An interesting observation about the model can be seen below. For the 7+ years trained on, the most significant variable for predicting MSFT stock in 3 months was IBM stock movement. Indeed, the current IBM price was a positive contribution and the 3 months prior IBM price was the next strongest contribution with with a negative weight. Surprisingly, the current and prior price of MSFT itself did not weigh very strongly in the predictive model.

In [26]:
colnames=['Bias']; colnames.extend(Stocks); colnames.extend(Stocks)
for i in range(10,19): colnames[i] += " 3 months ago"
for i in range(len(colnames)): print("%33s: %.3f" % (colnames[i],model['w'][i]))
                             Bias: 24.073
                             AAPL: -0.898
                              AMD: -1.444
                             AMZN: 0.313
                             GOOG: 1.271
                              HPQ: 0.244
                              IBM: 2.226
                             INTC: 0.687
                             MSFT: 0.492
                             NVDA: 0.704
                AAPL 3 months ago: 0.455
                 AMD 3 months ago: 1.211
                AMZN 3 months ago: 0.297
                GOOG 3 months ago: -0.054
                 HPQ 3 months ago: -1.384
                 IBM 3 months ago: -1.995
                INTC 3 months ago: -0.270
                MSFT 3 months ago: 0.196
                NVDA 3 months ago: -0.155

Finally, below is a test of the MSFT price prediction for the last year of data. The RMSE for this period is about 2.1, which is about 7% of the stock price. To describe again how this model could be used, consider you are on the timeline below on the day associated with sample 60. Using current prices for the 9 stocks in the model and prices from 3 months back, the model is predicting that MSFT stock will be at around 30.0 in 3 months (not known to you yet is that the actual stock price will be about 26.0). On the day for sample 60, you can look back at your model and see that 3 months ago (about the day for sample 18), your model was predicting MSFT would be at around 28 and yet the stock is actually at about 30. So, on day 60 your model is telling you that the stock will be flat in 3 months (stay at the current level of 30), but in reality the stock will fall over 10%. Of note is that the model did a pretty good job aligning with the later part of the graph after sample 120.

To really consider using a model like this for investing, one would want to create a buy/sell output and compare returns using the model recommendations to a simple buy-and-hold strategy.

In [28]:
predict=use(model,Xtest)
error=rmse(predict,Ttest)
plt.plot(Ttest,'-',label="Actual data")
plt.plot(predict,'-',label="Model prediction")
plt.ylabel("Microsoft stock price")
plt.xlabel("Sample number (approx time in workdays")
plt.legend(loc='best')
plt.grid(True);
error
Out[28]:
array([ 2.0994])

Grading

Your notebook will be run and graded automatically.
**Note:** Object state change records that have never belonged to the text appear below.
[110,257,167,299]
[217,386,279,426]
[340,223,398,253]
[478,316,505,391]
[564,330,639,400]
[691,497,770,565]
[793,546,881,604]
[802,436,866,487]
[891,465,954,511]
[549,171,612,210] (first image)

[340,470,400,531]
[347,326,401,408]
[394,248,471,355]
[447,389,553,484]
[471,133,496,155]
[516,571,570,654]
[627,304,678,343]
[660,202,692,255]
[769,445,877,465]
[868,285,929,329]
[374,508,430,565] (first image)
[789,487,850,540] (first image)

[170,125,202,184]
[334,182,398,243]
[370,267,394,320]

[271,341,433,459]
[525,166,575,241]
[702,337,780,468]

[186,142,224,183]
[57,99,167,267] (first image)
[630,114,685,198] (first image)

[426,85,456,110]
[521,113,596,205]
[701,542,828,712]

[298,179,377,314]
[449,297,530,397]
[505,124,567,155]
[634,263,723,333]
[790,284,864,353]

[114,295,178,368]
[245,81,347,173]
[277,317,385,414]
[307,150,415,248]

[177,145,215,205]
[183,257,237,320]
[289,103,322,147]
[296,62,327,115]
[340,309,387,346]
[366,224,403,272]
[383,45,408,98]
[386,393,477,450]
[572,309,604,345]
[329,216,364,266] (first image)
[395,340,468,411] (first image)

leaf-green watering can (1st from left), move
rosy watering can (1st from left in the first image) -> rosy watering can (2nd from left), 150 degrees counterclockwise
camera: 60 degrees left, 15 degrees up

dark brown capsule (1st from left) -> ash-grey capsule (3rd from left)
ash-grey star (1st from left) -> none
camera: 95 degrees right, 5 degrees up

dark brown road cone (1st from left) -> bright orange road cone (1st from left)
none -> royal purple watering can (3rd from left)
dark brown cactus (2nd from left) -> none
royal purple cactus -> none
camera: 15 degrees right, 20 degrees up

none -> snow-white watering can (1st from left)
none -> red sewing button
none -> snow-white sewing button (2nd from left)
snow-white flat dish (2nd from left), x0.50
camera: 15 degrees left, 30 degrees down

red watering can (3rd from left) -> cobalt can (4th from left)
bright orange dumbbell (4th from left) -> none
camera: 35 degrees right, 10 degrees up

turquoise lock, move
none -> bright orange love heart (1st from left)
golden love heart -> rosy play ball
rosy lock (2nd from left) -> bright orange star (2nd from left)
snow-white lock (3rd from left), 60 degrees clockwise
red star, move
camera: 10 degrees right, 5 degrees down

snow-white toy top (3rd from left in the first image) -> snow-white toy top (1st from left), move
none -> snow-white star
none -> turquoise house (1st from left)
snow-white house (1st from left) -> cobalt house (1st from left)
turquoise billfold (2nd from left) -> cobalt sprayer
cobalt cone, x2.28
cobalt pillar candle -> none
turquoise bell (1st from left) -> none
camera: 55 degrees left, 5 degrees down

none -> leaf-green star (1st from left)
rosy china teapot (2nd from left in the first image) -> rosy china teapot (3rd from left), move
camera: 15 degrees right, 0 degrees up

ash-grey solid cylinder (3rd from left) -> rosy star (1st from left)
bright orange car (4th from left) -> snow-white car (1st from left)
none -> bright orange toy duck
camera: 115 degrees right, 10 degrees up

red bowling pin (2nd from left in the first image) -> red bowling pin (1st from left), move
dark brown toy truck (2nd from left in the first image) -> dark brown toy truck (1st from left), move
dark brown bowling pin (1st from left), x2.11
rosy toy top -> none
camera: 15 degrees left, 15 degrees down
After running all of the above cells in your notebook, run the code in the following cell to demonstrate an example grading session. You should see a perfect score of 80/100 if your functions are defined correctly. The remaining 20% will be based on the instructors reading of your notebooks. We will be looking for how well the method is explained in text with some LaTeX math, and how well the results are summarized.

As before, first download and extract from A2grader.tar

In [29]:
%run -i "A2grader.py"
 Testing:
X = np.arange(20).reshape((-1,1))
T = np.abs(X -10) + X
for Xtrain,Ttrain,Xval,Tval,Xtest,Ttest,_ in partitionKFolds(X,T,5,shuffle=False,nPartitions=3)
20/20 points. partitionKFolds produced 20 partitions. Correct.
10/10 points. Final training set contains 12 samples. Correct.
10/10 points. Final validation set contains 4 samples. Correct.
Testing:
X = np.linspace(0,100,1000).reshape((-1,1))
T = X * 0.1
results = multipleLambdas(X,T,4,range(0,10))
20/20 points. All best lambdas are 0.  Correct.
20/20 points. Mean of all train, validation and test errors for best lambda are correct.

notebooks Grade is 80/100
Up to 20 more points will be given based on the qualty of your descriptions of the method and the results.